Un dépôt de gerbes a eu lieu au monument aux morts.
Samedi, quelques trop rares Revinois ont rendu hommage aux Américains qui ont libéré leur ville, le 3 septembre 1944. Pourtant, les victimes du maquis des Manises avaient été associées à la cérémonie souvenir présidée par le député-maire Philippe Vuilque.

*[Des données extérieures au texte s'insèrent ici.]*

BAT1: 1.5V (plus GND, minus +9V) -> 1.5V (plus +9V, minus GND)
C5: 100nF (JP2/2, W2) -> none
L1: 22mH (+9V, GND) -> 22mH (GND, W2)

La première commémoration de la libération de la ville par les Américains, le 3 septembre 2011, s’est déroulée en 2008. Une reconstitution historique avait attiré la foule, de même l’année suivante. Véhicules militaires, uniformes, bal populaire donnaient à la foule l’illusion d’être actrice d’un grand moment de l’histoire locale. Mais sans les flonflons, l’ardeur patriotique a tiédi. Samedi, ils étaient peu nombreux ceux qui ont suivi les quatre porte-drapeaux et les représentants des associations combattantes. Le défilé est parti de la mairie, à 18 heures, emmené par Auguste Masson, directeur de l’Union Musicale Revinoise, et un jeune tambour de l’école de musique. Plusieurs élus faisaient partie du cortège, dont Dominique Ruelle, adjointe et conseillère générale.

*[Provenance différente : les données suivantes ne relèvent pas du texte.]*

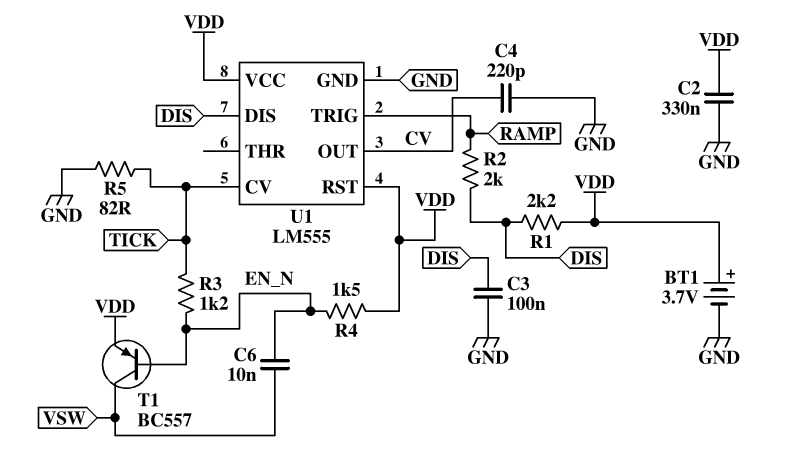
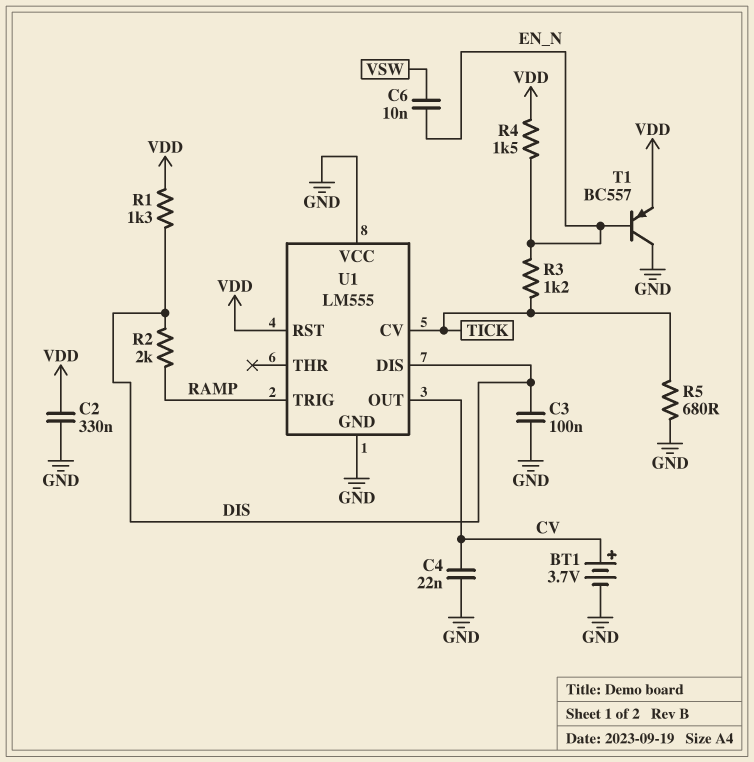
BT1: 3.7V (plus VDD, minus GND) -> 3.7V (plus CV, minus GND)
C4: 220pF (CV, GND) -> 22nF (CV, GND)
R1: 2.2k (DIS, VDD) -> 1.3k (DIS, VDD)
R5: 82 (GND, TICK) -> 680 (GND, TICK)
T1: PNP BC557 (B EN_N, C VSW, E VDD) -> PNP BC557 (B EN_N, C GND, E VDD)
U1 pin VCC: VDD -> GND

Un dépôt de gerbes a eu lieu au monument aux morts. Dans son allocution, le premier magistrat a précisé que, dès son élection , il avait souhaité commémorer l’événement, répondant à un souhait des anciens combattants. Après un rappel historique, au cours duquel il a cité le général Eisenhower, Philippe Vuilque a rappelé le rôle indéniable joué par le maquis des Manises, constitué début juin 44. Entre 150 et 200 jeunes avaient renforcé les rangs de l’armée des ombres sous les ordres de son commandant, Jacques de Bollardière. Le 12, l’occupant isolait Revin et montait au Père des Chênes pour une opération qui devait aboutir à la tragédie du lendemain. « 106 maquisards, dont 73 Revinois, ont été torturés avant d’être exécutés, a rappelé l’édile, alors que les rescapés rejoignaient le maquis de Willerzie« . Un massacre qui « restera dans les mémoires« .
Entre joie et pudeur
Un sentiment ambivalent avait prévalu lors de l’arrivée des troupes américaines. Une première jeep était arrivée de Saint-Nicolas le samedi 2 septembre, mais le pont étant détruit, les GI’s avaient rebroussé chemin avant de revenir le matin suivant. « La joie était contenue, a rapporté Philipe Vuilque. La population était encore sous le choc du massacre« . De nombreuses familles pleuraient la mort d’un fils, d’un mari, d’un père, dont les corps n’avaient pas encore été réinhumés au cimetière communal. L' »affaire des Manises » allait bientôt diviser, cherchant des responsables à l’indicible horreur.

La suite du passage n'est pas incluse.